Bild nicht mehr verfügbar.

"The Investigation" mit Pilou Asbaek (links) als Staatsanwalt und Sören Malling als Mordermittler.

Foto: AP

Köln/Wien – Ein Erfinder mit Weltraumambitionen tötet in einem selbstgebauten U-Boot brutal eine junge Journalistin. Was wie eine dramatische, abwegige Idee aus der Feder eines Krimischreibers klingt, ist in Skandinavien im Sommer 2017 tatsächlich so passiert. Monatelang bewegte der Fall international die Boulevardpresse. Nun wird der Mord an der Schwedin Kim Wall auch in einer True-Crime-Serie verarbeitet – und zwar ganz anders, als man es erwartet hätte.

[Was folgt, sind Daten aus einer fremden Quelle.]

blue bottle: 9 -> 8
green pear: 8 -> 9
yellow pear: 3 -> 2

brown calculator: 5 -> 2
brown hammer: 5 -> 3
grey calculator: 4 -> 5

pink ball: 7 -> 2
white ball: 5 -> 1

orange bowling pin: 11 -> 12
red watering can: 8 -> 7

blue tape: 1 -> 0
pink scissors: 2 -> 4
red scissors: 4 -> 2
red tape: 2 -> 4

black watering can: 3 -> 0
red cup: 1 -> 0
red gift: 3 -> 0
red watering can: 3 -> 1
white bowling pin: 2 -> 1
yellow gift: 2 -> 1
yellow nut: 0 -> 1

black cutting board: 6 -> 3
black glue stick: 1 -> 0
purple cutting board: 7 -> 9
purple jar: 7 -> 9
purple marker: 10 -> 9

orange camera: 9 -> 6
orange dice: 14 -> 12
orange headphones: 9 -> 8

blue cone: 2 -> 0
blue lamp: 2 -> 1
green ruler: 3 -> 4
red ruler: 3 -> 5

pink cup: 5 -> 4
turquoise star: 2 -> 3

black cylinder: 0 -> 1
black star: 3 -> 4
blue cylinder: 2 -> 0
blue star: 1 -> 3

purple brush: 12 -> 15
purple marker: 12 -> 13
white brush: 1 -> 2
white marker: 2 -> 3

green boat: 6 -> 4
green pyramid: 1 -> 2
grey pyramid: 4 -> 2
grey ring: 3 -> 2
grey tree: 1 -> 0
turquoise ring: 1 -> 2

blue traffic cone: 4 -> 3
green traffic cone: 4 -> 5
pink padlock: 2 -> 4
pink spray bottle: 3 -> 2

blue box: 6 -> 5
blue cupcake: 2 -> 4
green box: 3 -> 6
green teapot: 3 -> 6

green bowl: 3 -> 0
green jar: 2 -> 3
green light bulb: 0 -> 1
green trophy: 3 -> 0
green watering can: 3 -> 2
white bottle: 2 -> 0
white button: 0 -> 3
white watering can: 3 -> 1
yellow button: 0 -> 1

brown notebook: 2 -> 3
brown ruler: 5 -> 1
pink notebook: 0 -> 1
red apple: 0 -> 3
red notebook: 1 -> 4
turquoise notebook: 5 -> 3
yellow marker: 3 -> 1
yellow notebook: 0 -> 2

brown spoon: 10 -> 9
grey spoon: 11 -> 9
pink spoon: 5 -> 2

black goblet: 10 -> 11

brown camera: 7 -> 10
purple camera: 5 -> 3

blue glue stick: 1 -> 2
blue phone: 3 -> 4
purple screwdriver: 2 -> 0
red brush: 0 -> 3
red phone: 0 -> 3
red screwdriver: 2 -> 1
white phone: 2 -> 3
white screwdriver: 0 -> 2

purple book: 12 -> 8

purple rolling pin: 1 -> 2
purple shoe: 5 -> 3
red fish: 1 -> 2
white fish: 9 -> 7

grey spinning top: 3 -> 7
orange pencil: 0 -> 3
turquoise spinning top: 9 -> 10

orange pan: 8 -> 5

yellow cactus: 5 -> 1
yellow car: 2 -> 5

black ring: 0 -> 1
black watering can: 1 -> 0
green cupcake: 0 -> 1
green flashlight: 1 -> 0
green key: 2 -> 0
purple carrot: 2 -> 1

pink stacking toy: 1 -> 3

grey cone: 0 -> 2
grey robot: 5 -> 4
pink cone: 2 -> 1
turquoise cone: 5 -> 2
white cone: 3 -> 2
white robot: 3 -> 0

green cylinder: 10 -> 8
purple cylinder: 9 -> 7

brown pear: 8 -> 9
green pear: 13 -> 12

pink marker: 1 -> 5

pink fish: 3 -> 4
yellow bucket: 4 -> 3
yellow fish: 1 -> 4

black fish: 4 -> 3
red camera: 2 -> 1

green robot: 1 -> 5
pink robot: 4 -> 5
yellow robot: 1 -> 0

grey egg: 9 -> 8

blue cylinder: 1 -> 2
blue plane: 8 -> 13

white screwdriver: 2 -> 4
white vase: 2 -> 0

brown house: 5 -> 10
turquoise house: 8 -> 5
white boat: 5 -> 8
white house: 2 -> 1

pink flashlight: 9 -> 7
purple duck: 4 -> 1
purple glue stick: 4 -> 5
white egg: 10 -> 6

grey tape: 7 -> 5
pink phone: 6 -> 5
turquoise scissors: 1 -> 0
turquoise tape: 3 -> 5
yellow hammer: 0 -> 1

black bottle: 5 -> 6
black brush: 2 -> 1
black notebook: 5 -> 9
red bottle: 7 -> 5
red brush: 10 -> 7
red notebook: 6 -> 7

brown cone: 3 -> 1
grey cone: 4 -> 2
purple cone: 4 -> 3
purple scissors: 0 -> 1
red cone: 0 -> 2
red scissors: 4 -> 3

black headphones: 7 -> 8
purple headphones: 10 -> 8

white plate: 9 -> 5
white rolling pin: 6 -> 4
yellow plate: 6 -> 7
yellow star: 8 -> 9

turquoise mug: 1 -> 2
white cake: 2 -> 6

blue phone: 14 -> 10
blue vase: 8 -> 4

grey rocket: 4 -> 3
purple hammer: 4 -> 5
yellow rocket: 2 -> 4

Die Macher von "The Investigation – Der Mord an Kim Wall" haben sich entschlossen, einen spektakulären Fall ohne spektakuläre Bilder nachzuerzählen. Statt Täter und Opfer, Mordszenen und abgetrennte Körperteile sieht man nüchtern grübelnde Ermittler, denen der Fall auch persönlich an die Nieren geht. Taucher, die den Öresund zwischen Dänemark und Schweden frustriert und akribisch nach Leichenteilen absuchen. Eltern, die mit einem schrecklichen Schicksal ihrer Tochter konfrontiert werden. Gelacht wird nicht in dieser Serie, dafür aber umso mehr mitgefühlt. Zu sehen ist all das für Streamingfreunde ab Donnerstag (28. Jänner) bei TVnow, dem Streamingableger der RTL-Gruppe.

Kopenhagener Mordermittler

Im Zentrum der Serie steht der Kopenhagener Mordermittler Jens Möller (Sören Malling aus "Borgen"). Ein Mann, dessen berufliches wie privates Leben im August 2017 mit einem Schlag umgekrempelt wird: "Ich hab' hier was ganz Eigenartiges", meldet ihm ein Mitarbeiter seines Teams. Eine junge schwedische Journalistin ist verschwunden, als sie im Rahmen eines Interviews mit dem Ingenieur eines selbst gebauten U-Boots von Kopenhagen aus auf den Öresund herausgefahren ist.

Schnell wird klar, dass mit den Aussagen des dänischen U-Boot-Erbauers etwas nicht stimmt. Erst will er die Journalistin an Land abgesetzt haben, dann soll sie bei einem Unfall ums Leben gekommen sein. War es das wirklich, ein Unfall, als Kim Wall den Lukendeckel des U-Bootes auf den Kopf bekam? Möller ist sich schnell sicher: Nein, es war Mord.

Trailer:

HBO

Dieser muss nur auch nachgewiesen werden, und ohne Motiv und Todesursache ist eine Mordanklage nicht möglich. "Ihr habt vier Wochen, um Ergebnisse zu liefern", fordert Staatsanwalt Jakob Buch-Jepsen (Pilou Asbäk, "A War") das Ermittlerteam auf. Am Ende werden mehr als fünf Monate bis zur Anklageerhebung vergangen sein.

"Raketen-Madsen"

Die Handlung orientiert sich dabei stringent an den Geschehnissen des echten Lebens, in dem die 30-Jährige Kim Wall das U-Boot von Peter Madsen am Abend des 10. Augusts 2017 betreten hatte und im Anschluss nicht wieder lebend zurückgekehrt war. Die Dänen kannten Madsen bis dahin hauptsächlich wegen seiner U-Boote und der Pläne, selbst gebaute Raketen ins All zu schießen. "Raketen-Madsen" wurde er genannt.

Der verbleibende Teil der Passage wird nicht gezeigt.